Sanchez explained that Steve’s experience isn’t unusual, as many of those who commit crimes are likely victims of crime themselves, especially of assaults.

Maine Inside Out, a community based organization in Portland, aims to work with Maine prisons to help young adults released from Long Creek re-enter the community. According to Danielle Layton, a research analyst at the Muskie School and intern at Maine Inside Out, the organization operates on the philosophy of transformative justice that works for kids who have been in the justice system.

She personally helps to co-facilitate the groups in the girls unit at Long Creek twice a week with another facilitator, who is currently working on an original play to highlight some of their own personal struggles with their juvenile crime experience.

“The target of the organization is to change the public perception of criminality and to change the way we go about justice and punishment, because it gives hope for a restorative transformed relationship with the community,” she said. “Even when harm occurs, we want to work to address the gaps or disconnections that preceded that harm.”

She also noted that many young adults with criminal records are labeled as the problem, but in reality, they went through a great deal before making those decisions. She explained that the theater performances act as a way to express those frustrations, and they become an outlet for the young adults to process what occurred and move forward in a way that can benefit themselves and their community.

“Nobody ends up in the juvenile system if they don’t have a difficult past. There is a strong intersection between being a victim of violence or a witness to violence, and to becoming involved in the criminal justice system yourself,” said Layton. “I see that intersection over and over and over again here at Maine Inside Out.”

Making a life outside of prison walls is difficult. Steve, who knows the criminal justice system first-hand, believes that the stresses that come with being integrated back into society are a large reason those who commit crimes go back to their old habits.

A lot of people promise you the world, I promised everybody in the world, ‘Oh when I get out this is my last time, this is never gonna happen I’m gonna do this I’m gonna do that’ because in prison you have a clean mind because that’s what you want to do,” he stated. “Unfortunately it goes back to not having money, a place to live, or direction when you get out.”

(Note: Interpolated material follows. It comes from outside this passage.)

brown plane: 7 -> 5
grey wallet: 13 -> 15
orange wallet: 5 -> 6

Layton explained that the stigma around those who commit crimes never goes away, which only worsens the exclusion of those with juvenile records. She said that the root of criminal activity is often issues at home. If unaddressed, the choice to commit a crime only adds more stress. When records pile up, opportunities are lost, and it can become hard to stay out of the system. Steve knows this first hand after attempting to apply for jobs that don’t require a college degree.

I couldn’t work at a regular job, I couldn’t work anywhere there are cash registers even though I’m a different person. They see that [I have a record] and say ‘oh no, no, we don’t want you.’”

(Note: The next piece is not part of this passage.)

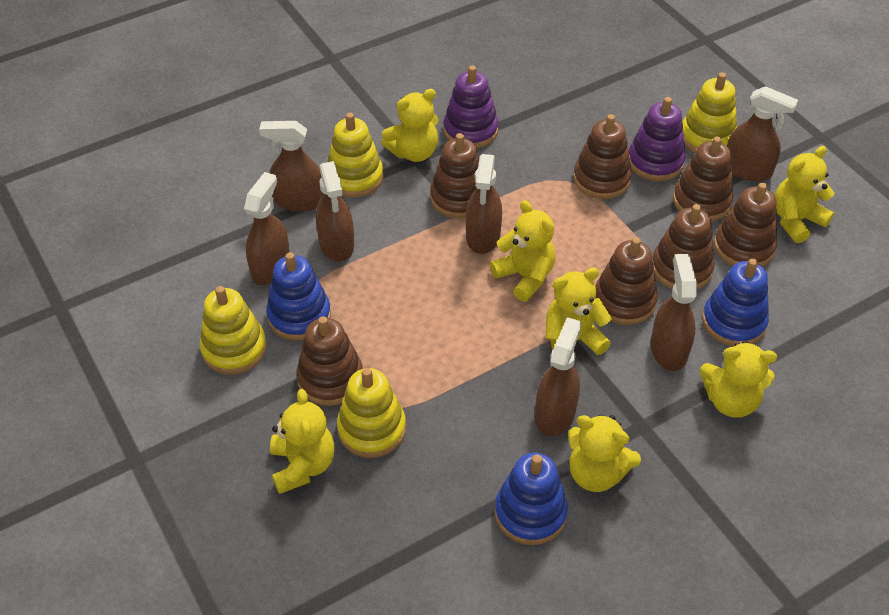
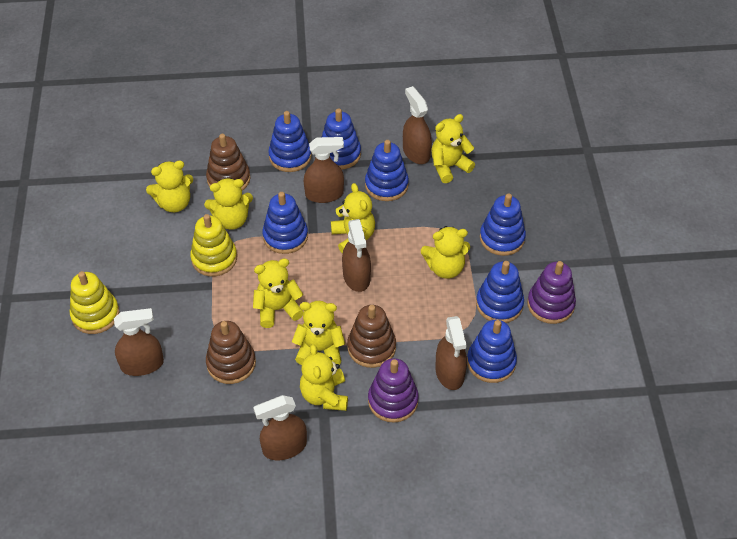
blue stacking toy: 3 -> 7
brown spray bottle: 7 -> 6
brown stacking toy: 7 -> 3
yellow stacking toy: 4 -> 2
yellow teddy bear: 7 -> 8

The cycle of perpetual punishment forces young adults who commit crimes to pay the price for the rest of their lives, rather than propel themselves into a future where they could be a benefit to society.

There is a lot more that needs to be explored, but we couldn’t because it’s extremely difficult to talk to people who have juvenile records. We can’t just call them up, [and] there is no database we can get at,” said Sanchez.

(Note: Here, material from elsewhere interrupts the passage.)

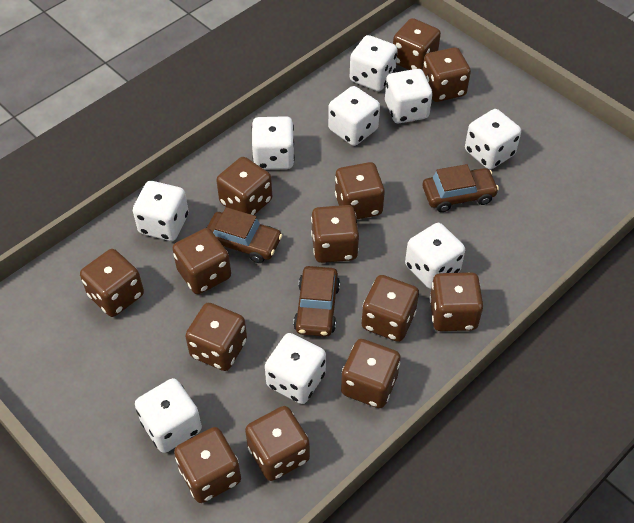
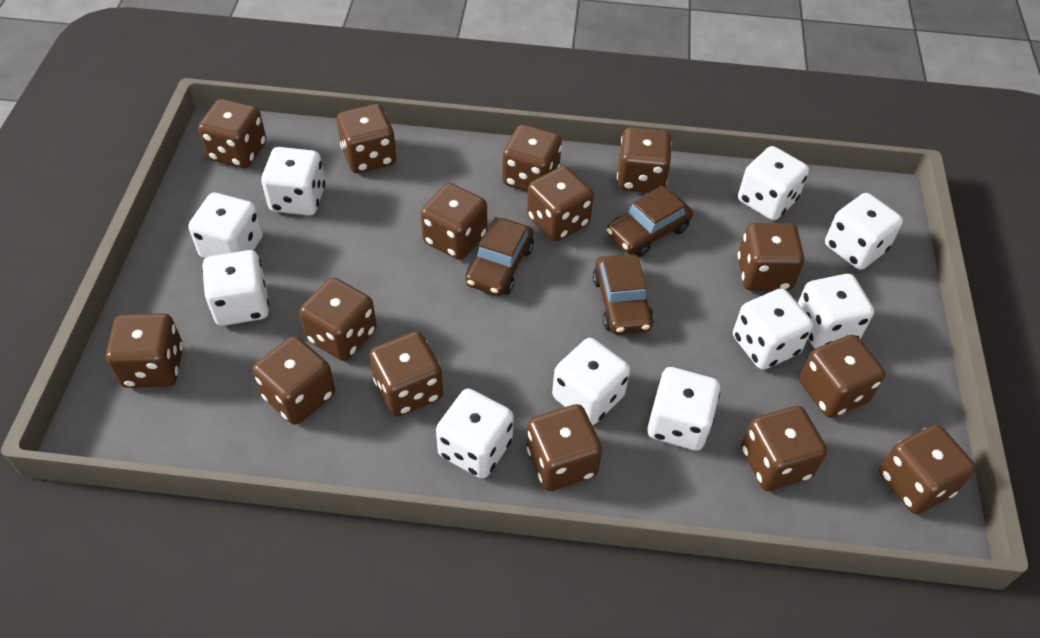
brown dice: 13 -> 15
white dice: 9 -> 10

While he is unable to make up for his lost time in jail, Steve hopes that one day, he can provide inmates like himself a place to reintegrate into society in ways he never had the chance to.

If [people] were given a chance to get out here, get taught a skill, and have a place to live and learn the value of money and how to manage money and everything else, [they] would have a much better shot to make it out here.”

* To protect the identity of individuals involved, the name of the Portland local was substituted to keep this individual’s anonymity.